L O A D I N G

STJ invalida instrumento de confissão de dívida por desvirtuar contrato de factoring

No contrato de factoring, também conhecido como faturização ou fomento comercial, uma empresa de factoring compra direitos creditórios de outra empresa, sua cliente. Essa compra é feita mediante o pagamento antecipado de valor inferior ao crédito adquirido, sendo essa quantia descontada do seu preço considerada a remuneração pelo risco da transação. Não se trata de empréstimo de dinheiro, e sim de transferência de recebíveis.  

Os riscos inerentes ao pagamento dos créditos comprados não são da empresa cliente, que apenas será responsável pela sua existência. Assim, caso haja inadimplência do título transferido pelo terceiro devedor, ela não poderá ser responsabilizada, sendo incabível o ajuizamento de ação de regresso. Essa é a característica essencial dessa operação, que a distingue da modalidade pura e simples de empréstimo de dinheiro.

Há, todavia, modalidade de contrato a ela semelhante no âmbito bancário, que é a operação de desconto bancário, em que uma instituição financeira compra créditos de uma empresa, tratando-se de espécie de contrato de mútuo. Neste contrato, é inerente a responsabilização da cedente pelo pagamento dos créditos no caso de ocorrer inadimplemento pelo terceiro devedor, sendo cabível e costumeira a ação de regresso contra a empresa que vendeu seus créditos. Assim, a grande diferença conceitual e prática entre essas operações é a de que, no contrato de factoring, não poderá a cliente ser responsabilizada pelo inadimplemento do crédito comprado de terceiro, não sendo cabível ação de regresso. 

Além disso, as empresas de factoring não são consideradas instituições financeiras e não se submetem à regulação específica do setor, não podendo praticar atividades privativas delas. Assim, qualquer hipótese de tentar tornar indistinguível o contrato de factoring e o contrato de desconto bancário, com a previsão de responsabilização da cliente pelo adimplemento dos créditos comprados, constituiria manifesta irregularidade, tendo em vista que se estaria exercendo uma atividade que é privativa de instituição financeira sem a devida autorização das autoridades competentes para tal. 

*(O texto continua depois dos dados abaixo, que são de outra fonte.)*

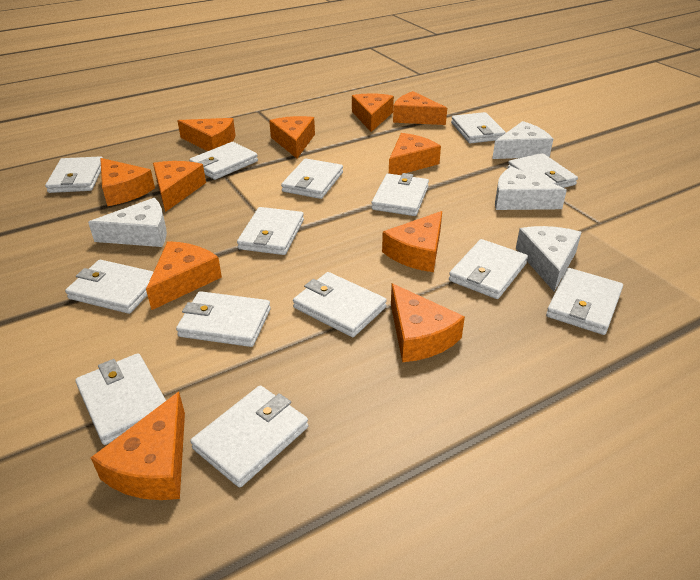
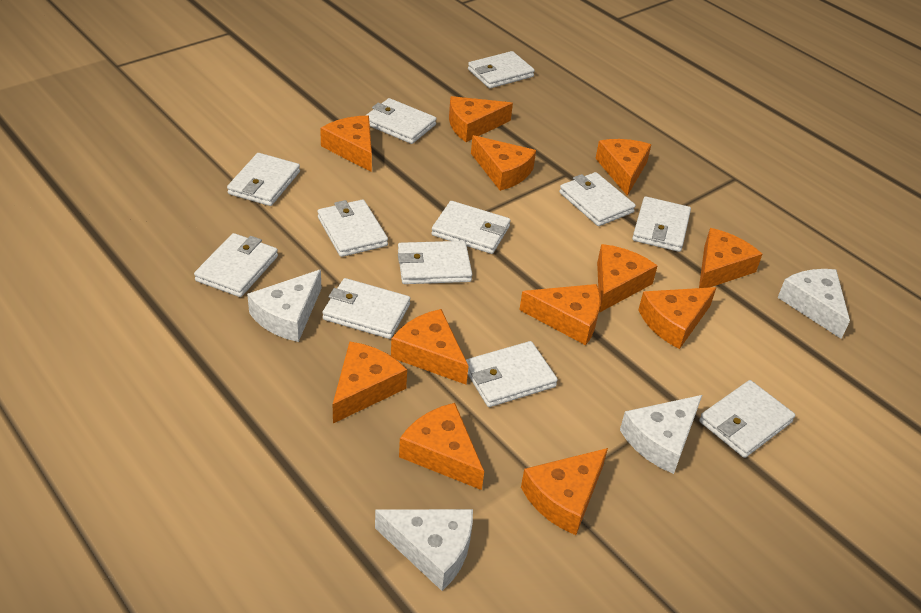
orange cheese: 11 -> 12
white wallet: 14 -> 12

Para exercer atividade de instituição financeira, não apenas devem ser preenchidos diversos requisitos, mas também deve haver autorização pelo Banco Central, condições que as empresas de factoring não conseguem atender. Este rigor da regulação se dá para garantir a poupança popular e a regularidade de operações financeiras. Além disso, muitos comerciantes de pequeno e médio porte não possuem acesso ao contrato de desconto bancário, por não possuírem estrutura para conseguir operar junto a um banco, sendo mais viável a opção por um contrato de factoring, que possui papel importante no fomento de suas economias.

Neste sentido, o STJ já havia firmado o entendimento de que são nulas quaisquer cláusulas de recompra de créditos vencidos e de responsabilização das clientes pela solvência dos valores transferidos, assim como também são inválidas notas promissórias emitidas com o fim de garantir a solvência dos créditos cedidos.  E, em recém acórdão sobre a questão, o STJ também reforçou o entendimento de que seria inválido instrumento de confissão de dívida decorrente de valores objeto de contrato de empréstimo firmado por empresa de factoring. 

No julgamento do Recurso Especial nº 2106765/CE, aduziu em seu voto a ministra Nancy Andrighi que “[e]m que pese instrumento de confissão assinado pelo devedor e duas testemunhas tenha força executiva (art. 784, III, CPC), a origem desse débito corresponde à dívida não sujeita a direito de regresso. Logo, admitir a validade e autorizar a exigibilidade do referido título subverteria a própria lógica do fomento mercantil.” Indicou ainda, que esse contrato consistiria “nova roupagem” de título executivo firmado para fins de burlar o entendimento firmado pela Corte sobre o assunto.